Peut-on assimiler la spéculation à la baisse à de la contrefaçon ?

Dans un article paru en 2009, Matt Taibbi, journaliste américain spécialiste de la finance, évoque la spéculation à la baisse comme étant un mécanisme usant d'actions contrefaites. Il s'agit d'une première dans le monde de la finance et l'idée n'a pour ainsi dire jamais été reprise par d'autres analystes. Pourtant, si l'on considère la contrefaçon comme une violation d'un droit de propriété intellectuelle par le fait de reproduire ou d'imiter quelque chose sans y être autorisé ou en affirmant ou laissant présumer que la copie est authentique, la question de la spéculation à la baisse comme contrefaçon peut être posée. Il faut toutefois éclaircir ce qu'est, dans le champ de la finance, la spéculation à la baise, mécanisme particulier que seuls les traders avertis maîtrisent réellement.
La spéculation à la baisse, parfois aussi appelée vente a découvert, consiste en la vente de titres que l'on ne possède pas afin de les racheter à un cours inférieur au cours de vente. En d'autres termes, un investisseur vend des valeurs qu'il n'a jamais détenues afin de les racheter à un prix plus bas qu'il ne les a vendue et ainsi engranger une plus-value. Ce mécanisme n'est possible que grâce au Service des Règlements Différés (SRD), c'est-à-dire un service qui permet de différer le règlement en fin de mois boursier. Il faut admettre que ces aspects techniques peuvent laisser le profane perplexe. L'illustration du mécanisme par l'exemple suivant permet quelques éclaircissements.
Un investisseur pense fortement qu'un titre, au regard de divers signaux, va très prochainement chuter. Il décide donc de vendre 100 titres de cette valeur cotée 100€ dans l'idée de les racheter quelques jours plus tard lorsque le cours de la valeur aura chuté. Grâce au SRD, il vend les titres qu'il ne possède pas encore puisqu'il est censé effectuer le règlement en fin de mois boursier.
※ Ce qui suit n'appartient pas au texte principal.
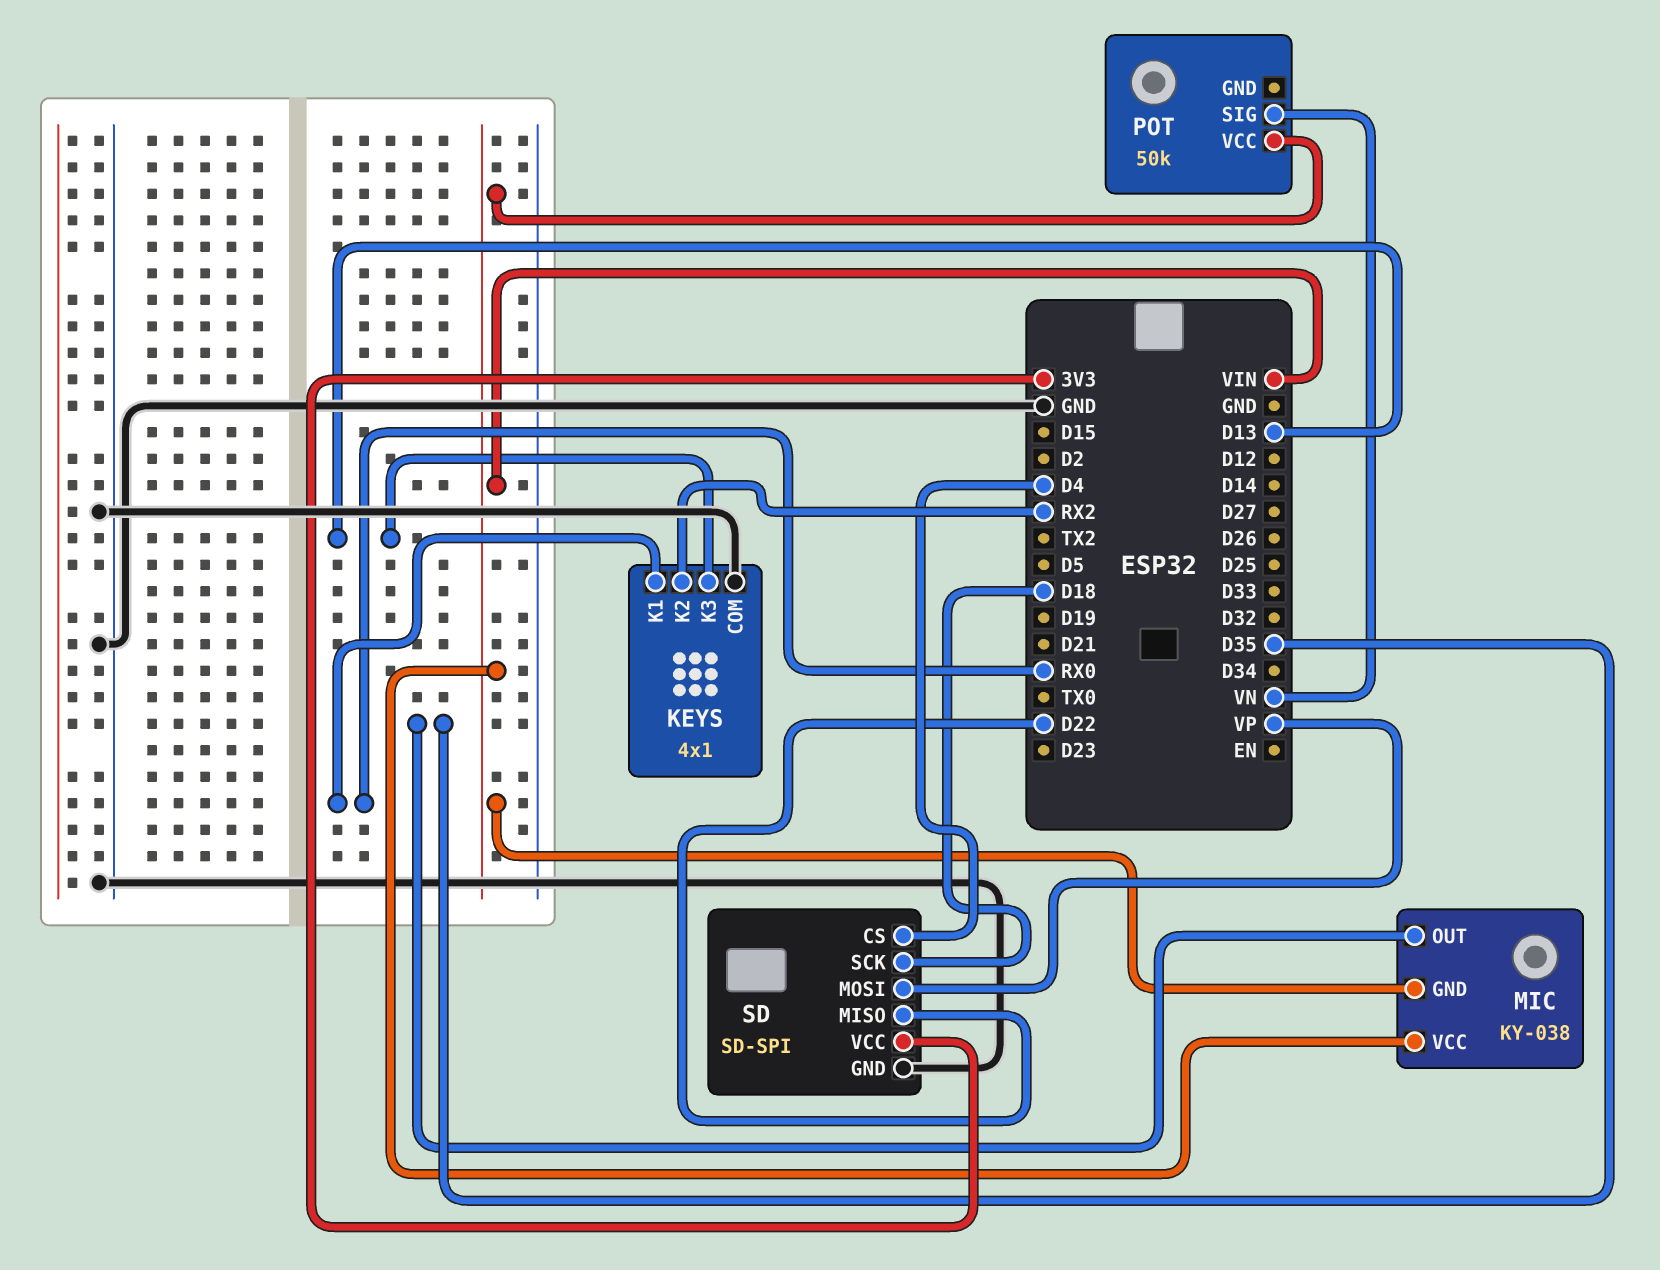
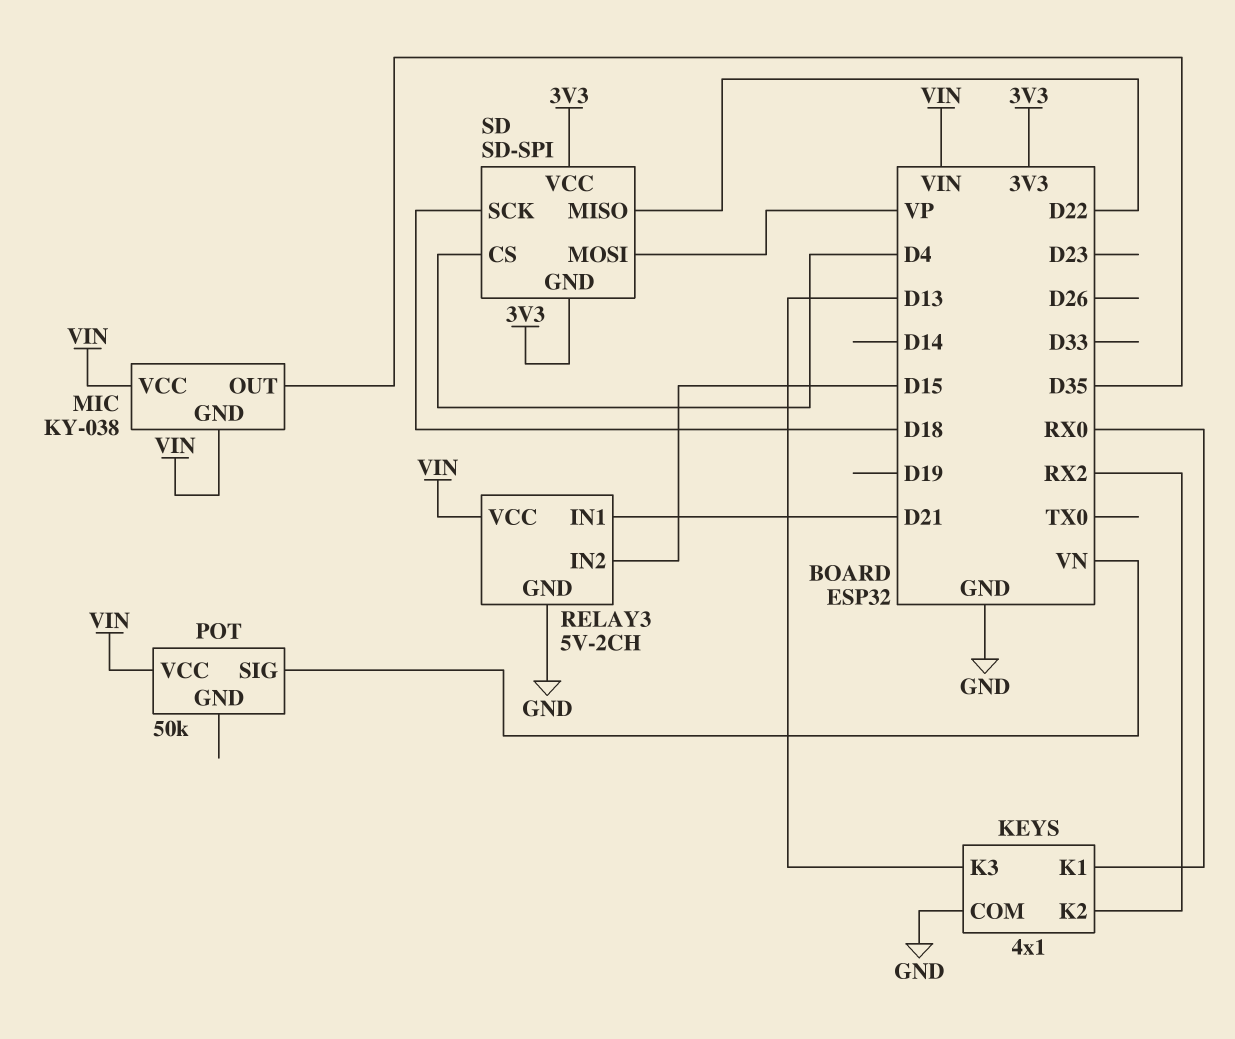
RELAY3: none -> 5V-2CH
RELAY3 pin GND: none -> GND
RELAY3 pin IN1: none -> D21
RELAY3 pin IN2: none -> D15
RELAY3 pin VCC: none -> VIN
SD pin GND: GND -> 3V3

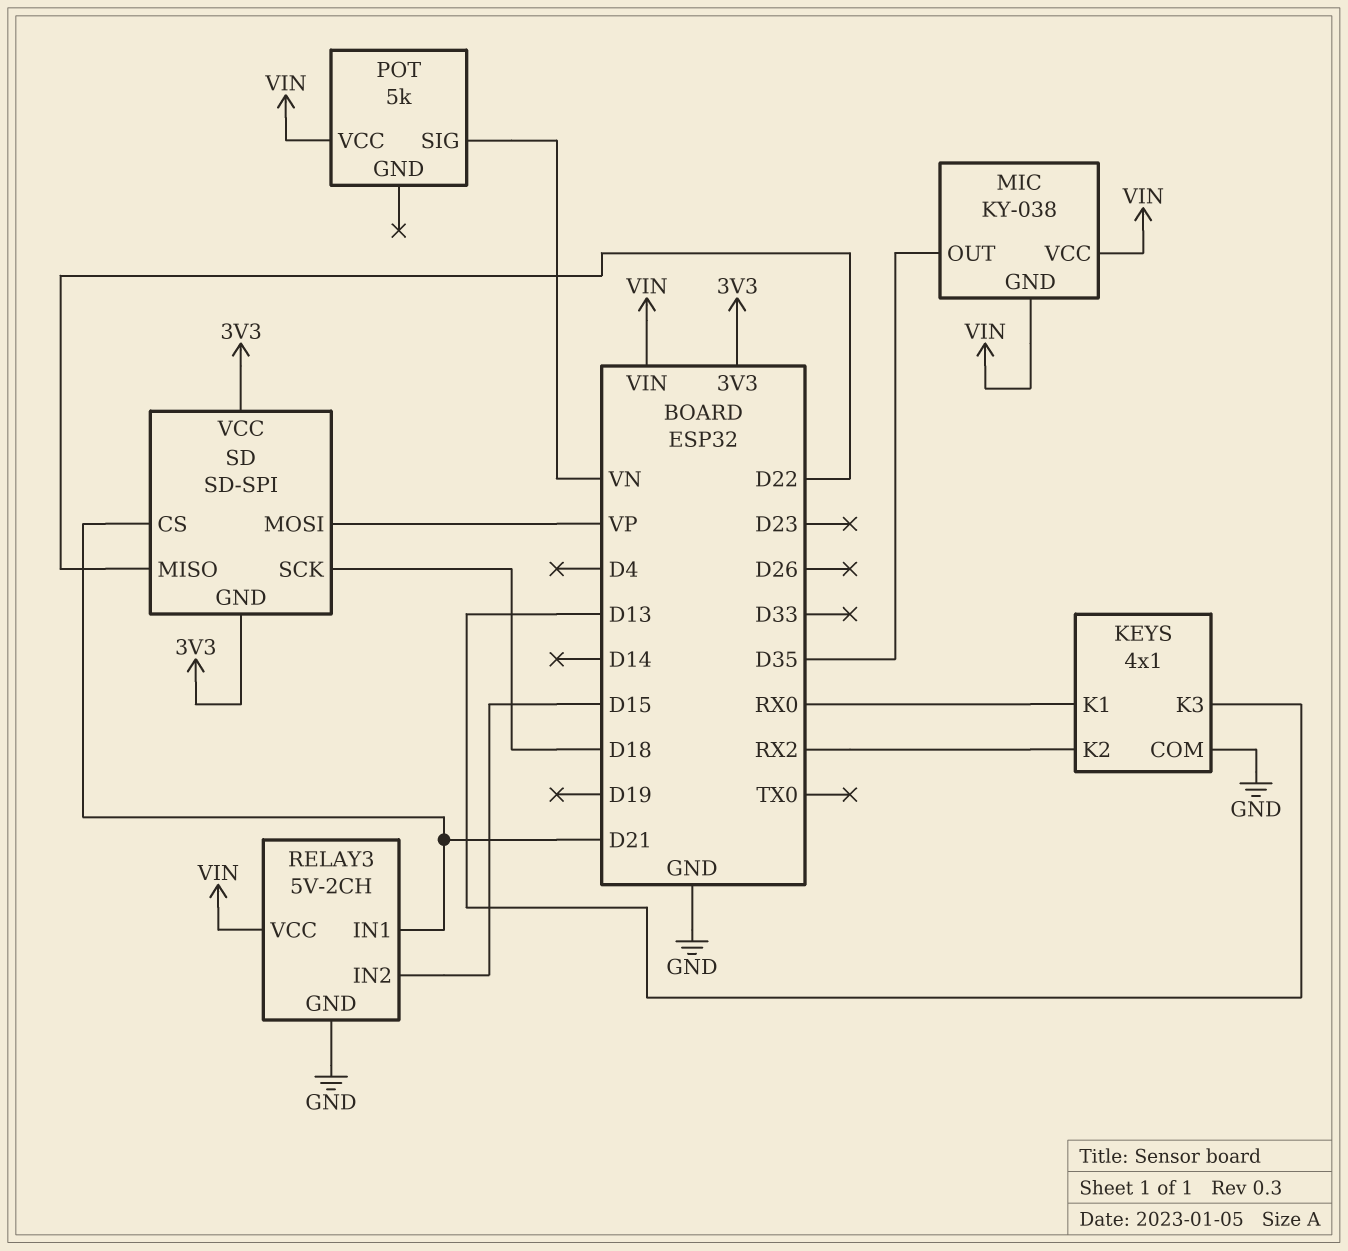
POT: 50k -> 5k
SD pin CS: D4 -> D21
Le cours de la valeur chute en quelques jours à 50€, il décide donc de racheter les titres qu'il a vendus, soit 100 titres à 50€. En fin de mois boursier, son compte titres est vidé et seule sa plus-value apparaît dans le compte : vendu 100x100€ = 10.000€, acheté 100x50€ = 5.000€ soit un solde positif de 5.000€ !
Cela n'est possible qu'au cours du mois boursier (bien qu'il soit possible, pour un prix donné, de reporter sur le mois suivant) et uniquement pour les valeurs éligibles au SRD. Sont éligibles au SRD les valeurs répondant aux critères suivants :
•    capitalisation boursière de 1 milliard d'euros et un volume échangé quotidien d'au minimum 1 million d'euros ;
•    appartenance à l'indice SBF 120 (indice déterminé à partir du CAC40 et de 80 valeurs des premier et second marchés cotées à Paris).
La spéculation à la baisse est donc relativement limitée. De plus, l'autorité des marchés financiers (AMF) se réserve le droit de suspendre la vente à découvert afin de protéger certaines valeurs. C'est ce qu'elle a fait le 12 août 2012 pour protéger 11 titres dont Société Générale, Crédit Agricole et BNP Paribas.
Mais que vient faire l'idée de contrefaçon dans ce mécanisme financier ? Dans l'absolu, et c'est l'idée sous-jacente de Matt Taibbi, si les spéculateurs à la baisse se concentrent en grand nombre sur une valeur en particuliers, ils peuvent vendre plus de titres que le nombre de titres disponibles, tout en ne les ayant jamais possédés. Illustrons la situation par l'exemple d'une entreprise qui serait capitalisée pour plus d'un milliard d'euros (critère SRD) avec 1 million de titres cotés 1.000€. Les spéculateurs vendent deux millions de titres qu'ils ne possèdent pas, donc deux fois plus de titres que le nombre de titres disponibles. Les cours ne peuvent que chuter irrémédiablement (loi de l'offre et de la demande) et les titres être complètement vidés de leur substance... C'est un tel mécanisme qui peut venir à bout d'une puissante banque par exemple (Bear Sterns aux États-Unis). Si les spéculateurs vendent plus d'actions que le nombre d'actions disponible, et qui de plus n'ont jamais été possédées par ces mêmes spéculateurs, il y a bien de fausses actions en circulation, du moins virtuellement. C'est ici que le concept de contrefaçon prend tout son sens. En effet, le spéculateur, agissant de la sorte, laisse présumer que le titre qu'il vend est authentique alors que celui-ci n'existe pas et n'a jamais existé et n'existera jamais. Cela toujours dans une situation extrême et dans l'absolu. Mais la question mérite d'être posée.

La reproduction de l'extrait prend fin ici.